Under the circumstances, at present, a glass substrate has been increasingly used as a magnetic disk substrate instead of a conventional aluminum substrate. As compared with the aluminum substrate made of a metal as a soft material, the glass substrate made of a glass as a hard material is excellent in flatness of a substrate surface, substrate strength, and rigidity. The glass substrate for use in the magnetic disk is manufactured through grinding and polishing processes of grinding and polishing its main surfaces. The grinding and the polishing processes of the glass substrate may be performed by using a double-side polishing apparatus having a planetary gear mechanism.
As described in JP-A-2009-214219 (Patent Document 1), the planetary gear mechanism has upper and lower surface plates with polishing pads (polishing closes) attached thereto. A glass substrate is sandwiched between the upper and the lower surface plates. While a polishing liquid (slurry) containing abrasive grains suspended therein is supplied between the polishing pads and the glass substrate, the glass substrate is moved relative to the upper and the lower surface plates. Thus, each of the main surfaces of the glass substrate are finished into a flat surface.
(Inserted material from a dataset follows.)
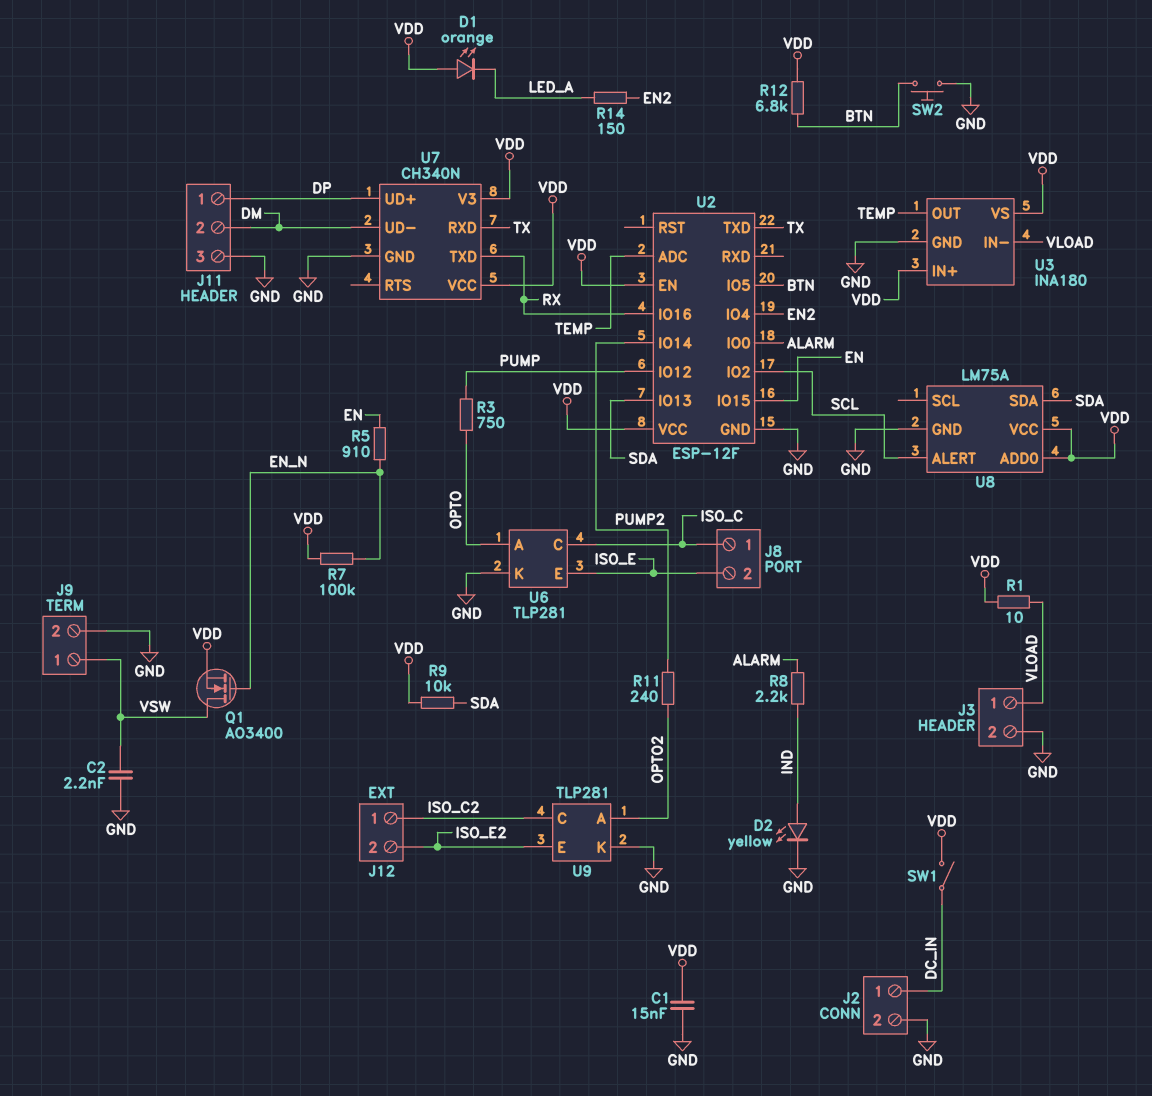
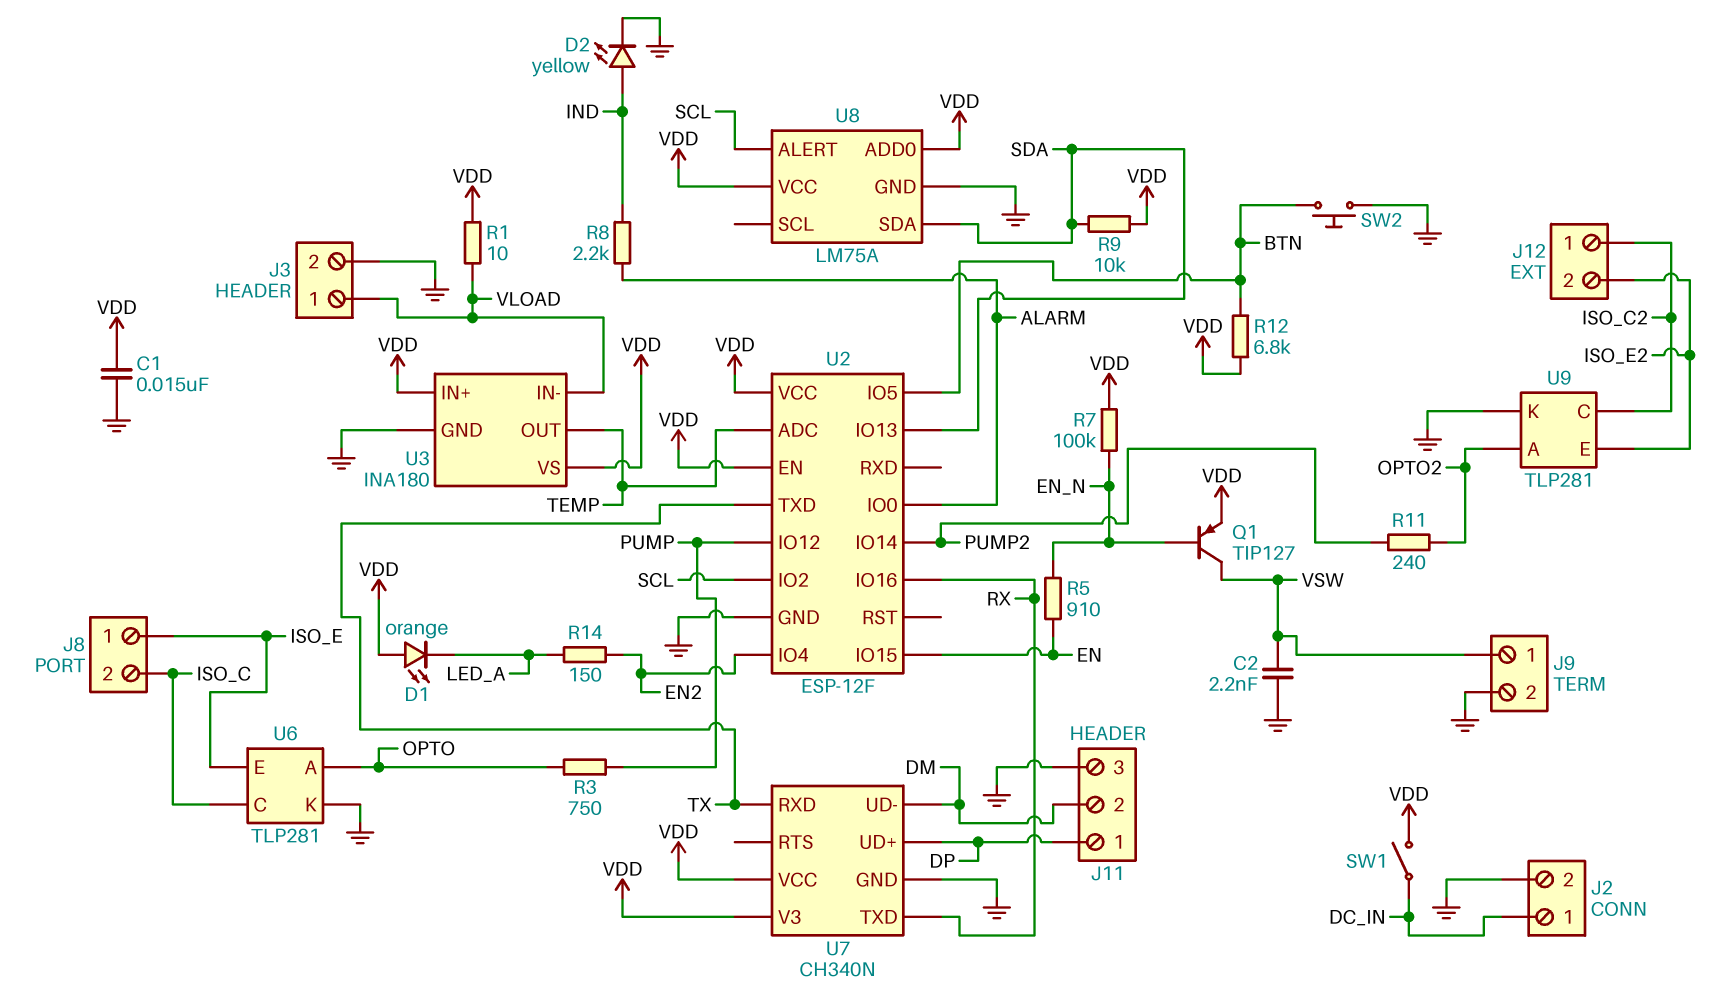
J8 pin 1: ISO_C -> ISO_E
J8 pin 2: ISO_E -> ISO_C
Q1: NMOS AO3400 (G EN_N, D VSW, S VDD) -> PNP TIP127 (B EN_N, C VSW, E VDD)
In one aspect, the glass substrate is a brittle material. Therefore, in a manufacturing process of a magnetic disk glass substrate, the glass substrate is dipped into a heated chemical strengthening liquid so that lithium ions and sodium ions in a surface layer of the glass substrate are replaced or ion-exchanged by sodium ions and potassium ions in the chemical strengthening solution, respectively. Thus, a compressive stress layer is formed in the surface layer of the glass substrate to strengthen the glass substrate (glass strengthening step).
In the manufacturing process of the magnetic disk glass substrate, in addition to flattening by the grinding and the polishing processes, it is also an important problem to remove even a little contamination on the surface of the glass substrate so as to keep the surface of the glass substrate clean. It is known that, in order to keep the substrate surface finally clean, the glass substrate is cleaned under an acidic condition after each of the grinding and the polishing processes.
Then, on the magnetic disk glass substrate with its surface flattened by the grinding and the polishing processes, a thin film (magnetic layer) having a thickness on the order of several nanometers is formed and then a recording/reproducing track is formed.